Il faut certes être attentif aux bouleversements de la société mais une réponse législative à des faits médiatisés est dommageable car créatrice d'insécurité juridique et contraire à la notion même de politique pénale. Cette avalanche de lois sécuritaires pollue la tâche des magistrats.
M. Roland Courteau. - Très bien !
M. Jacques Mézard. - Le législateur doit d'abord s'interroger sur la pertinence des textes existants. Il va de soi que le code de 1810 ne s'applique que malaisément à la cybercriminalité. Mais multiplier des textes inutiles à des fins de communication politique, c'est jouer avec le feu.
Comme le dit le président d'honneur d'un parti extrémiste, les électeurs préfèrent toujours l'original à la copie. Méfiez-vous !
Mme Éliane Assassi. - Exact !
M. Jacques Mézard. - Nous dénoncions les errements de la garde à vue. La chancellerie nous donne raison. On ne lutte pas contre l'insécurité en en jouant. Ce n'est pas avec seize lois sécuritaires en huit ans qu'on aura un code pénal satisfaisant -d'autant qu'on ne paraît guère s'interroger sur les effets délétères de la délinquance financière.
Le Sénat a fait entendre sa voix ; le message de la majorité de l'Assemblée nationale est, hélas, tout autre : « la délinquance sans scrupule fait régner la terreur ».
Il y a donc une délinquance avec scrupules... (Sourires)
Ce n'est pas en augmentant le quantum des peines qu'on améliorera le fonctionnement de la justice ! On ne peut que déplorer que l'Assemblée nationale ait rajouté une couche sécuritaire à ce texte réactionnel -je n'ai pas dit réactionnaire !

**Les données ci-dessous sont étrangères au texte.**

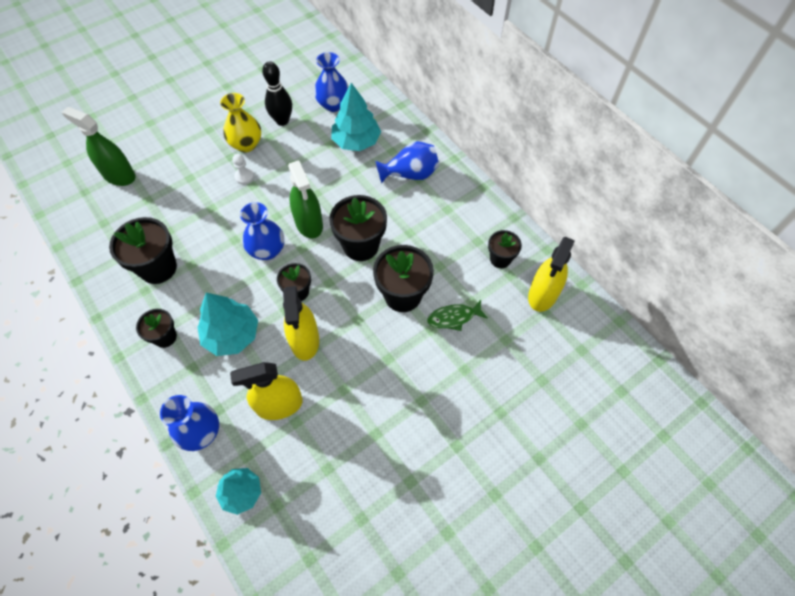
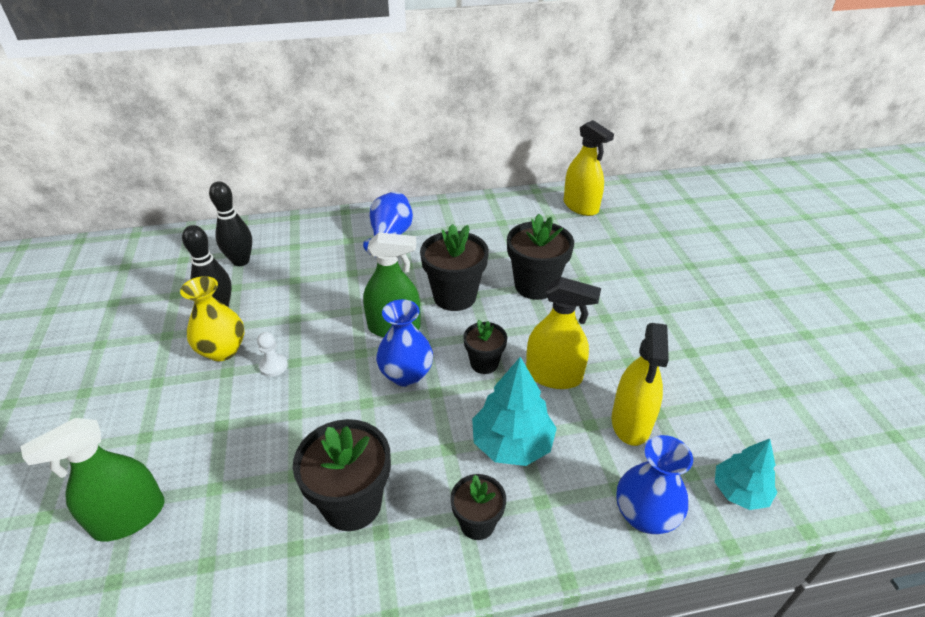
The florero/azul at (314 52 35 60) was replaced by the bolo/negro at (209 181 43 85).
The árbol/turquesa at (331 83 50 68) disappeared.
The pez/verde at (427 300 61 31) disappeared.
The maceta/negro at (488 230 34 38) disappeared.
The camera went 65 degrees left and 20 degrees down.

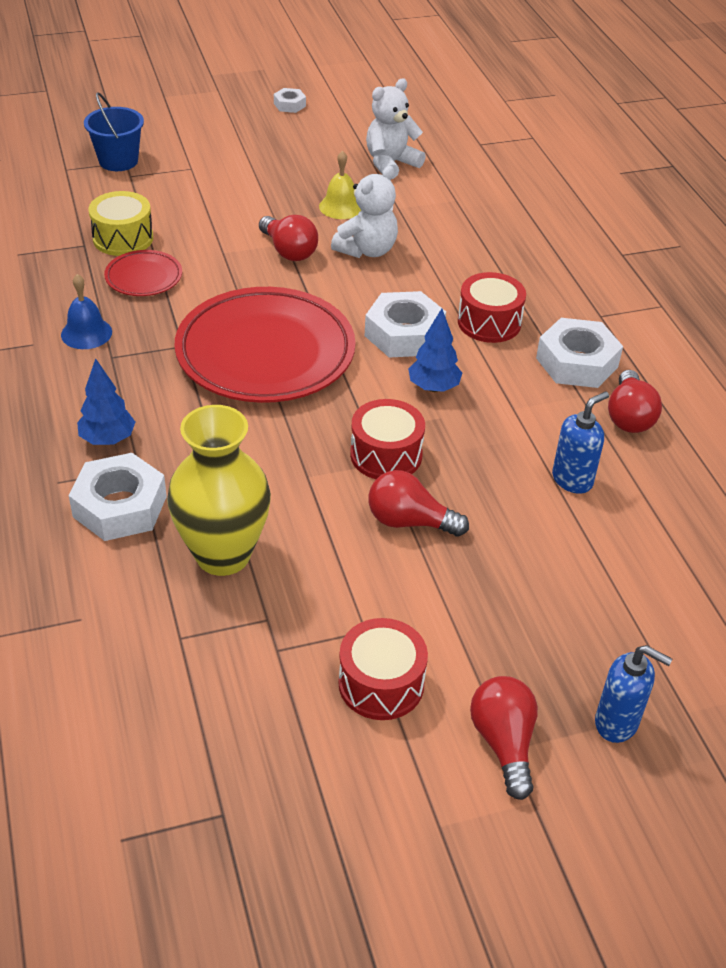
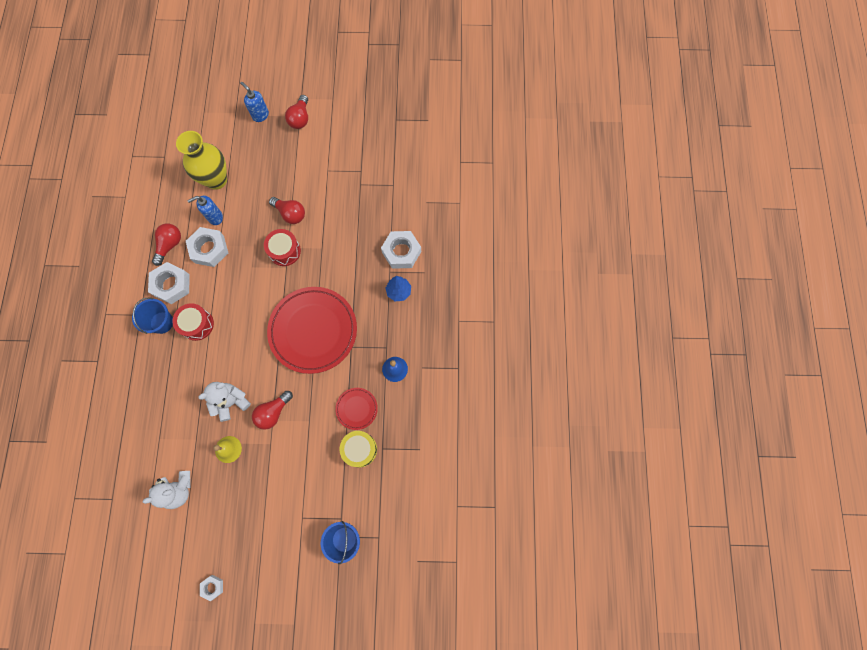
The florero/amarillo moved from (167 405 104 171) to (176 131 51 59).
The bombilla/rojo at (259 215 59 46) turned 120 degrees counterclockwise.
The tambor/rojo at (338 618 90 102) disappeared.
The tuerca/blanco moved from (365 291 81 67) to (186 227 42 40).
The árbol/azul at (408 309 54 83) disappeared.
The balde/azul at (132 297 41 37) appeared.
The camera went 160 degrees left and 30 degrees up.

La vidéosurveillance n'est tout de même pas la panacée. L'Assemblée nationale a refusé que la Cnil exerce un contrôle. Puisse la position du Sénat l'emporter ! L'article 23 bis sur les peines plancher a été introduit contre l'avis de la commission ; l'Assemblé nationale en a étendu considérablement le champ. Ce durcissement pose la question de la logique poursuivie, dès lors que la prison ne prépare que fort mal à la réinsertion, sans oublier le problème de constitutionnalité.
Le champ d'application de la surveillance judiciaire est étendu ; le couvre-feu pourra être déclaré à l'égard des mineurs, même à titre individuel. Le Sénat avait introduit un recours au juge ; l'Assemblée nationale est revenue sur cette disposition, engageant ainsi une dérive inquiétante.
De la période de sûreté aux peines plancher, et bientôt aux jurys populaires en correctionnelle, vous multipliez les manifestations de méfiance systématique et épidermique à l'endroit de la magistrature. Vous auriez tort de rester sourds aux propos du procureur général Nadal.
M. Brice Hortefeux, ministre. - A quinze jours de la retraite...
M. Jacques Mézard. - Le thème de la sécurité est transformé en thème de rupture alors qu'il devrait être de rassemblement. J'avais parlé, en première lecture, de force tranquille. Cessez de justifier votre absence de résultats par une prétendue inadaptation des lois alors que le problème touche aux moyens. Protéger les citoyens n'est pas les surveiller mais leur rendre confiance. (Applaudissements à gauche)
Mme Éliane Assassi. - Si délinquance il y a, ce serait à cause de la gauche et des magistrats ! Le mal national serait la complaisance, dont seraient coupables tous sauf vous, qui empilez les textes, et... le Front national. Si le nombre de délinquants augmente, c'est la faute aux parents « complaisants » et pas, entre autres, aux 66 000 postes supprimés dans l'éducation nationale.
La France irait mal à cause de la perte des valeurs du bon vieux temps, des bons Français qui, eux, ne sont pas des délinquants, à la différence, bien sûr, des étrangers.
Avec 12 000 postes supprimés, la police est à bout de souffle. Vous envoyez de la poudre aux yeux et installez 60 000 caméras de vidéosurveillance, pour un taux d'élucidation qui atteint 3 % au mieux.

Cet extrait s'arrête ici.